You should pause again, commit changes with the commit message “Added answer for Ex 4”, and push.

Facet by the dataset variable, placing the plots in a 3 column grid, and don’t add a legend.

Finally, let’s plot all datasets at once. In order to do this we will make use of faceting.

ggplot(datasaurus_dozen, aes(x = x, y = y, color = dataset))+
geom_point()+
facet_wrap(~ dataset, ncol = 3) +
theme(legend.position = "none")

And we can use the group_by() function to generate all the summary correlation coefficients.

datasaurus_dozen %>%
group_by(dataset) %>%
summarize(r = cor(x, y)) %>%
print(13)
1. Include the faceted plot and summary of the correlation coefficients in your lab write-up. To do this, add code chunks to your Rmd document and give the chunks an appropriate name. Below the code chunks, briefly comment on what you observe about the plots and correlation values. One to two sentences is sufficient.

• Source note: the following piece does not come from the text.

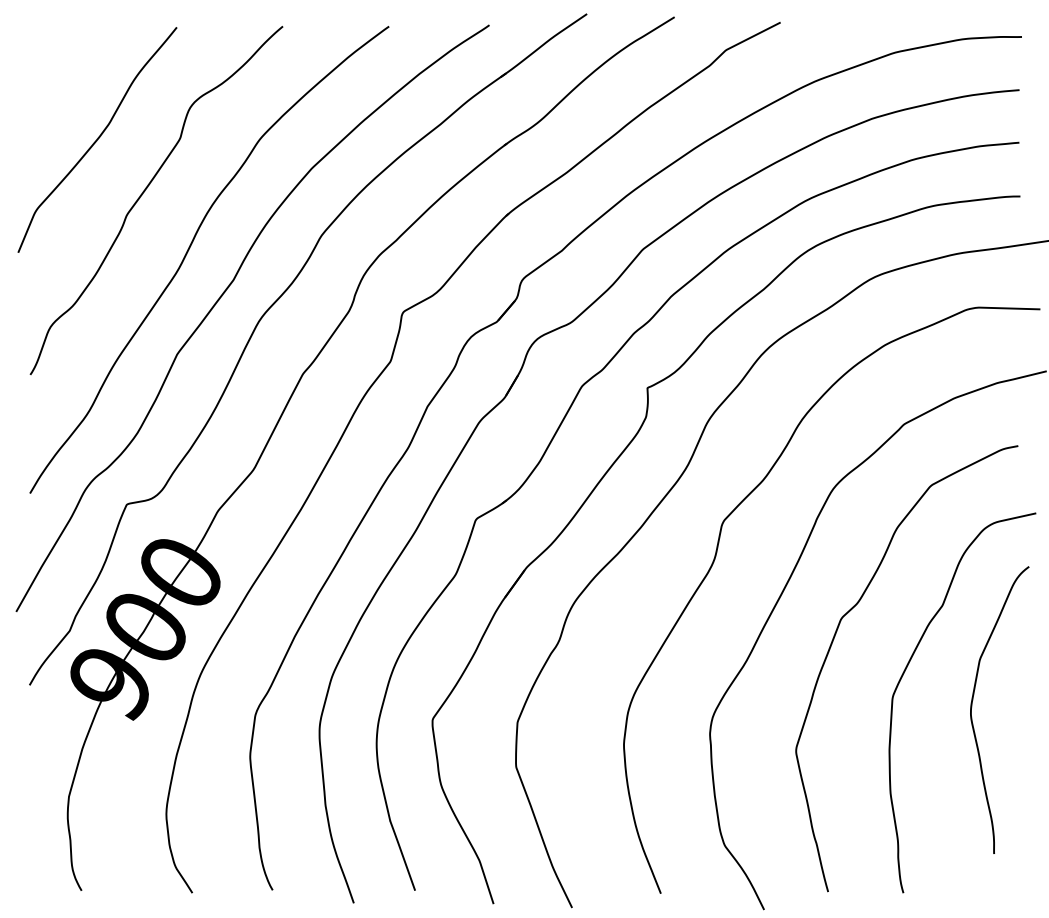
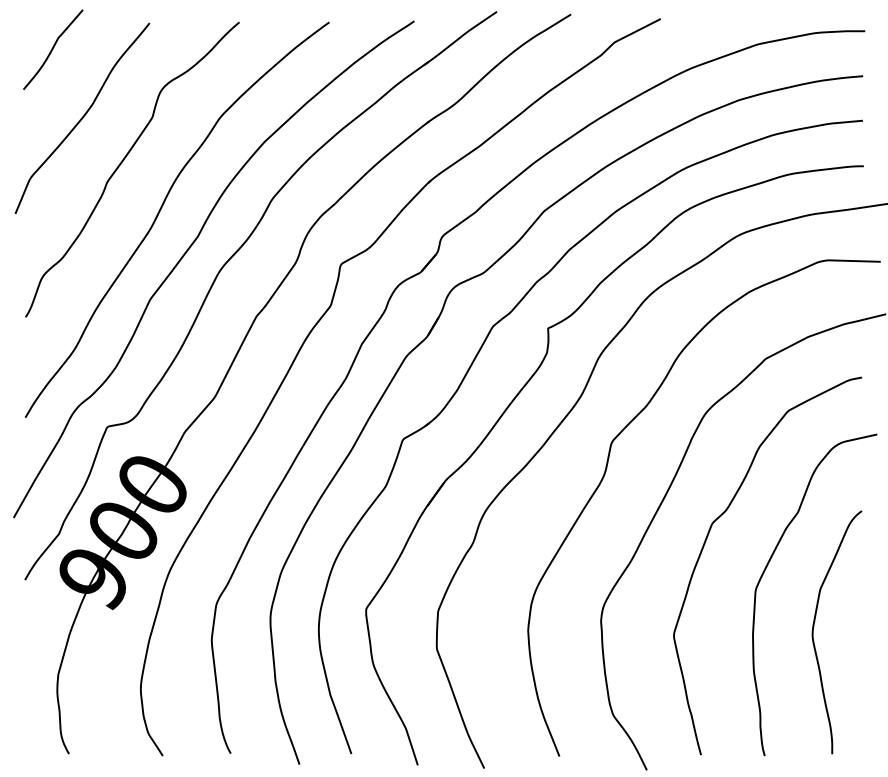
curve: (62, 58) -> (52, 49), added
curve: (972, 707) -> (813, 630), moved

You’re done with the data analysis exercises, but we’d like to do two more things to customize the look of the report.

We can customize the output for a particular R chunk by including chunk options.

1. In the R chunks you wrote for Exercises 2-5, customize the figure output dimensions as specified below.

For Exercises 2-4, we want square figures. We can use fig.height and fig.width as chunk options to adjust the height and width of figures. Modify the chunks in Exercises 2-4 as follows:

{r exercise2, fig.height=5, fig.width=5}

Code that created the figure



For Exercise 5, modify your figure to have fig.height=10 and fig.width=6.

Save and knit.

# Submission

To facilitate and expedite grading in this class, we’ll be submitting .pdf documents to Gradescope. Once you are satisfied with your lab, Knit to PDF to create a .pdf document. You may notice that the formatting/theme of the report has changed – this is expected.

Once you’ve created this .pdf file, you’re done! Stage and commit all remaining changes, use the commit message “Done with Lab 1!” and push. Before you wrap up the assignment, make sure all documents are updated on your GitHub repo – we will be checking these to make sure you have been practicing how to commit and push changes.